Common Mistakes and Pitfalls

  • Not cleaning up containers/images: Can lead to disk space exhaustion in CI runners.
  • Hardcoding secrets: Always use CI/CD secret management; never store registry credentials in source code.
  • Tagging every image as latest: Use unique tags (e.g., commit SHA) to avoid confusion and deployment errors.
  • Ignoring build cache: Proper cache usage can significantly speed up builds.
  • Running tests outside containers: Reduces consistency and may miss environment-specific bugs.

Summary

Integrating Docker into your CI/CD pipelines unlocks the full potential of containerization: faster, more reliable, and more portable deployments. Popular CI/CD tools like GitHub Actions and GitLab CI provide first-class Docker support, allowing you to build, test, and deploy applications with confidence. Remember to avoid common pitfalls, leverage secrets management, and use proper image tagging strategies.


Quiz

  1. What are two major benefits of running tests inside Docker containers during CI?

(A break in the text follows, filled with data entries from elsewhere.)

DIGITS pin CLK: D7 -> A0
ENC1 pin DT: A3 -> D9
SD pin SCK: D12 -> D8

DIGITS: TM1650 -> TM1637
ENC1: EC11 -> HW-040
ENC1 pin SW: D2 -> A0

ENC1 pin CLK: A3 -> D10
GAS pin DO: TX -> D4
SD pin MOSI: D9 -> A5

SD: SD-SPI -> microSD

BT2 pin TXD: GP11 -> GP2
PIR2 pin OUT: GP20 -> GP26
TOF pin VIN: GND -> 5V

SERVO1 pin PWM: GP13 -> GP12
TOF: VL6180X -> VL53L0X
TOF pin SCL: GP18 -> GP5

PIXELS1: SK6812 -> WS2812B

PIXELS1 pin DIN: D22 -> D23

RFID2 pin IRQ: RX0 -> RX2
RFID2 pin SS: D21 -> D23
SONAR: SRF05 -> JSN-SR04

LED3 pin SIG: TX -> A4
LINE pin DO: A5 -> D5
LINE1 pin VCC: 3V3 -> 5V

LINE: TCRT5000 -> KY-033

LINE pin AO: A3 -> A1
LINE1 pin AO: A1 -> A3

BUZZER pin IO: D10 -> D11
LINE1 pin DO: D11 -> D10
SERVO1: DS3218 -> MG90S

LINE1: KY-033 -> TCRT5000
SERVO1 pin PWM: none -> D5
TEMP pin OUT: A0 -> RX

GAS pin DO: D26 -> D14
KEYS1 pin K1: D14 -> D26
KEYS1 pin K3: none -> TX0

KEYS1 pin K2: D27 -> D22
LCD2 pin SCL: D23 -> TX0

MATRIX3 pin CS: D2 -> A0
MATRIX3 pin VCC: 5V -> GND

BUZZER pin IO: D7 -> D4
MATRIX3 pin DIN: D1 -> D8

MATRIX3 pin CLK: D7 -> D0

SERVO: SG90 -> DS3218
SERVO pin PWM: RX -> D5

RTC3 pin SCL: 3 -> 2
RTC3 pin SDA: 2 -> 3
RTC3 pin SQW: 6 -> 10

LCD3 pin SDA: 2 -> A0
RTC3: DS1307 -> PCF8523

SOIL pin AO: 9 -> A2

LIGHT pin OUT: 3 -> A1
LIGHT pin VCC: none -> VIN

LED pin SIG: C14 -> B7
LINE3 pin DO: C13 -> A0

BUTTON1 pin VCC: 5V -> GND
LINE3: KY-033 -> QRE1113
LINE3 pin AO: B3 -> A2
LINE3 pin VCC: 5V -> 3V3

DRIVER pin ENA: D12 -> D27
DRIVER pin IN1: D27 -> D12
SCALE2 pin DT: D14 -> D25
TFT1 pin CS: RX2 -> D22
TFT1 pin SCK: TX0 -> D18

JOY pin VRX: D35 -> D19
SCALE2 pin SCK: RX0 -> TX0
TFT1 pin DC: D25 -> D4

    • Answer: Ensures consistent environments and prevents dependency conflicts.
  2. Why is it a bad practice to tag every built Docker image as latest in a CI/CD pipeline?

    • Answer: It can cause confusion and accidental deployments of the wrong version, as latest does not uniquely identify a build.
  3. Name one way to securely provide Docker registry credentials in a CI/CD pipeline.

    • Answer: Use the CI/CD platform's built-in secrets management (such as GitHub Secrets or GitLab CI/CD Variables).
  4. What command would you use to run unit tests inside a container for an image named myapp:test?

    • Answer: docker run --rm myapp:test <test-command> (e.g., docker run --rm myapp:test npm test).
  5. List one common mistake when using Docker in CI/CD pipelines and how to avoid it.

    • Answer: Not cleaning up unused containers or images, which can fill up disk space; avoid this by using --rm for containers and configuring periodic cleanup jobs.